Topology on $\mathbb{N} \times \mathbb{N}$ that looks like Arens–Fort space

Question

For $m \in \mathbb{N} $ and $U \subset \mathbb{N} \times \mathbb{N}$ define the following two sets: \begin{align} S^U_m = \{n \in \mathbb{N} | (m,n) \notin U \} \end{align} and \begin{align} T^U = \{m \in \mathbb{N} | (m,0) \notin U \}. \end{align}

Then

$\mathcal{T} := \{ U \subset \mathbb{N} \times \mathbb{N} \ | \ (0,0) \in U \implies T^U \text{ is finite and } (m,0) \in U \implies S^U_m \text{ is finite } \}$

will be a topology.

I need to show that there cannot exist a sequence $(x_n)_n$ in $\mathbb{N}_0 \times \mathbb{N}_0$ such that it converges to $(0,0)$. I already saw the solution for other similar questions on this site, but they are all about the Arens-Fort space:https://en.wikipedia.org/wiki/Arens%E2%80%93Fort_space. However, this one is slightly different, there is this extra $T^U$ in the definition of the topology $\mathcal{T}$, which messes things up when I wanted to prove it using a similar method as in: No series converges towards $(0,0) $ in $(\mathbb{N}\times\mathbb{N})\setminus (0,0)$ with a non standard topology.

Answer 1

I am assuming that you require the sequence elements to have nonzero coordinates (otherwise, $(0,n)$ converges to $(0,0)$).
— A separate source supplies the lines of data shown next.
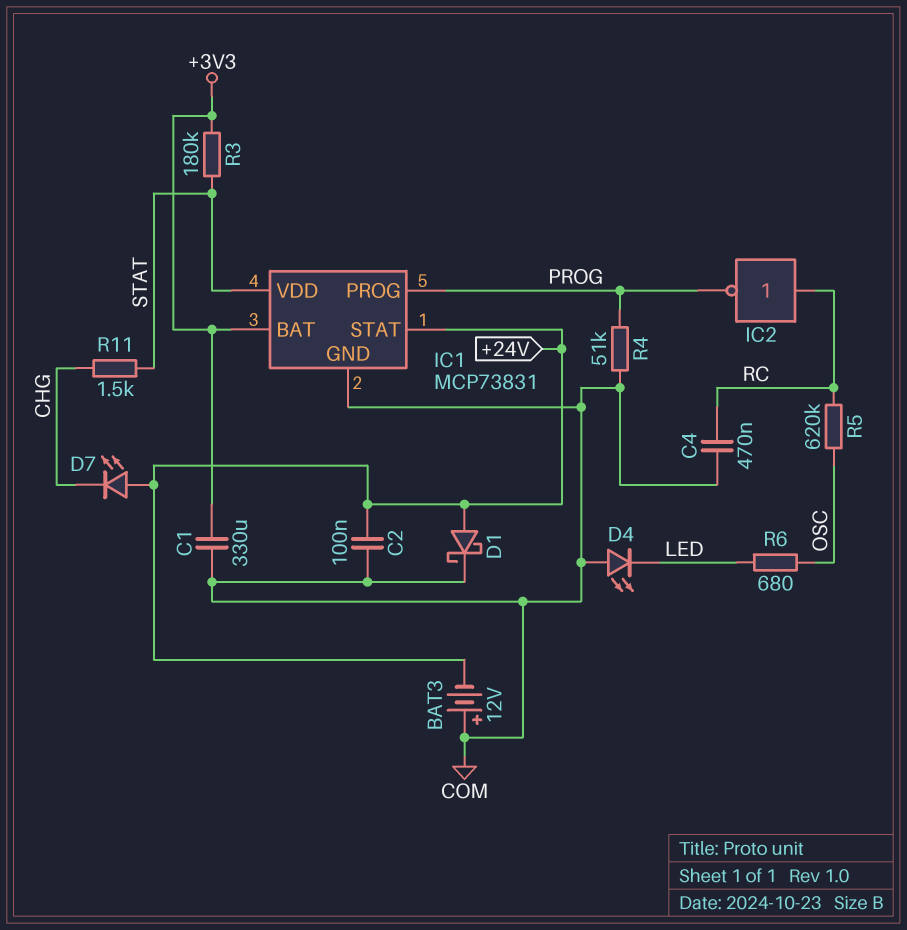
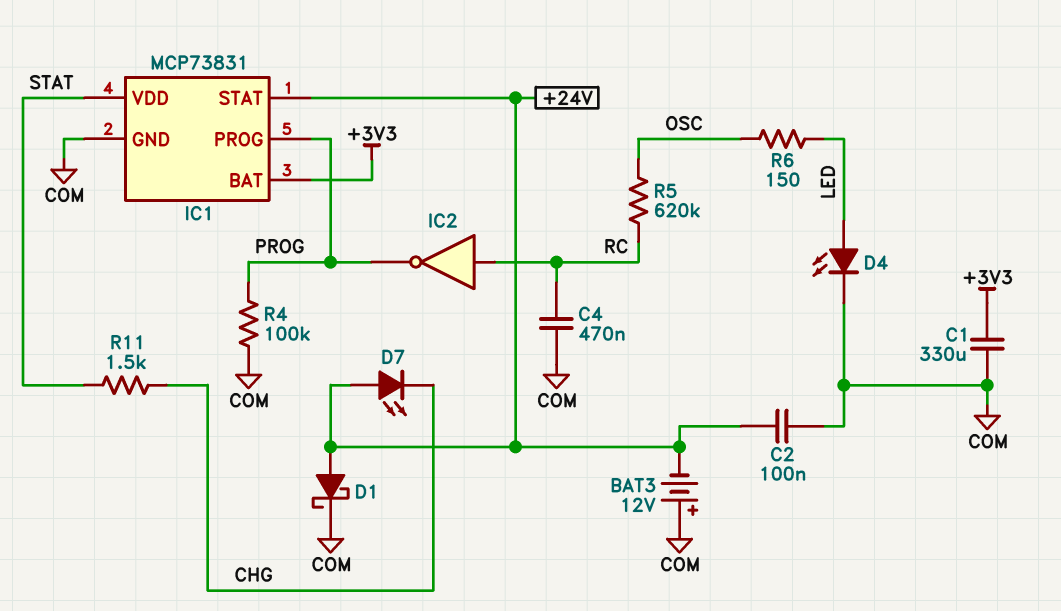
D4: LED (A COM, K LED) -> LED (A LED, K COM)
R3: 180k (+3V3, STAT) -> none
R4: 51k (COM, PROG) -> 100k (COM, PROG)
R6: 680 (LED, OSC) -> 150 (LED, OSC)

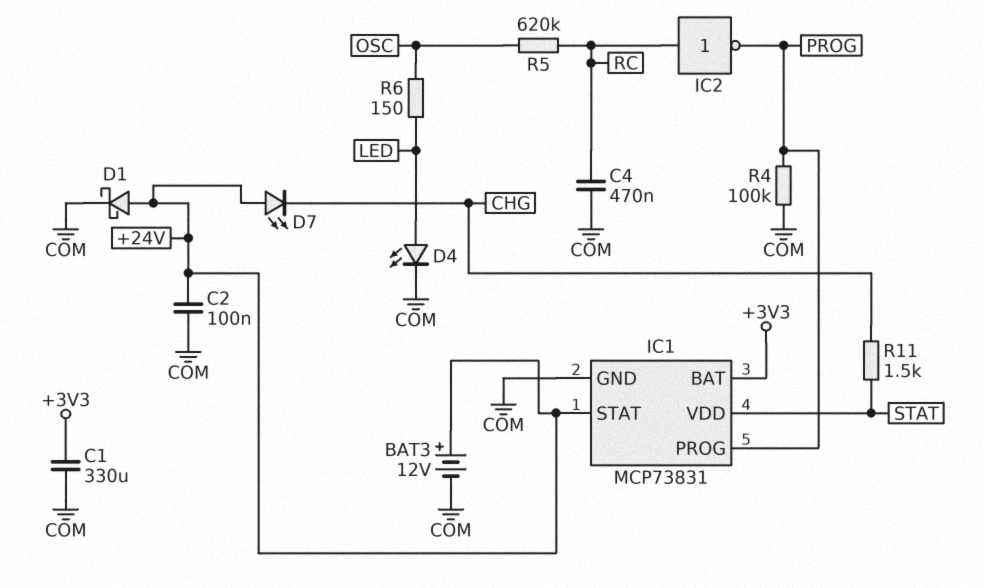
BAT3: 12V (plus COM, minus +24V) -> 12V (plus +24V, minus COM)

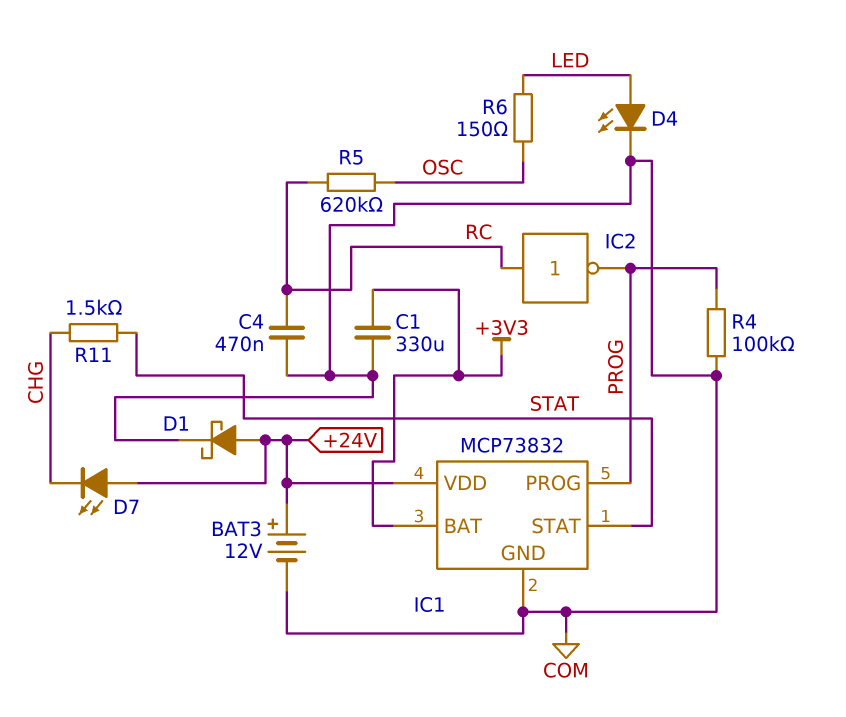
C2: 100nF (+24V, COM) -> none
IC1: MCP73831 -> MCP73832
IC1 pin STAT: +24V -> STAT
IC1 pin VDD: STAT -> +24V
Assume by contradiction that $S=(p_x)_{x \in \Bbb N}$ is a sequence of elements in $\Bbb N \setminus \{0\} \times \Bbb N \setminus \{0\}$ which converges to $(0,0)$. This means that every open subset containing $(0,0)$ hosts all elements of $S$ after some point.

Let $U_k = \{(m,n) \; | \; m=0 \text{ or } m \ge k, \; n \in \Bbb N\}$, it is an open neighborhood of $(0,0)$. This implies that there are only finitely many $p_x$ having first coordinate less thank any given $k \in \Bbb N$. In other words: $$A_k=\{n \in \Bbb N \; | \; (k,n) \text{ is in the sequence } S\}$$ is finite for $k \ge 1$ (and $A_0$ is empty). Now, the following set $W$ is an open neighborhood of $(0,0)$ which does not contain any element of $S$: $$W = \{(k,n) \; | \; n \not \in A_k\}.$$ Indeed, $W$ contains all $(0,n)$, $(m,0)$, and for a fixed $m \in \Bbb N$, only finitely many $(m,n)$ do not belong to $W$.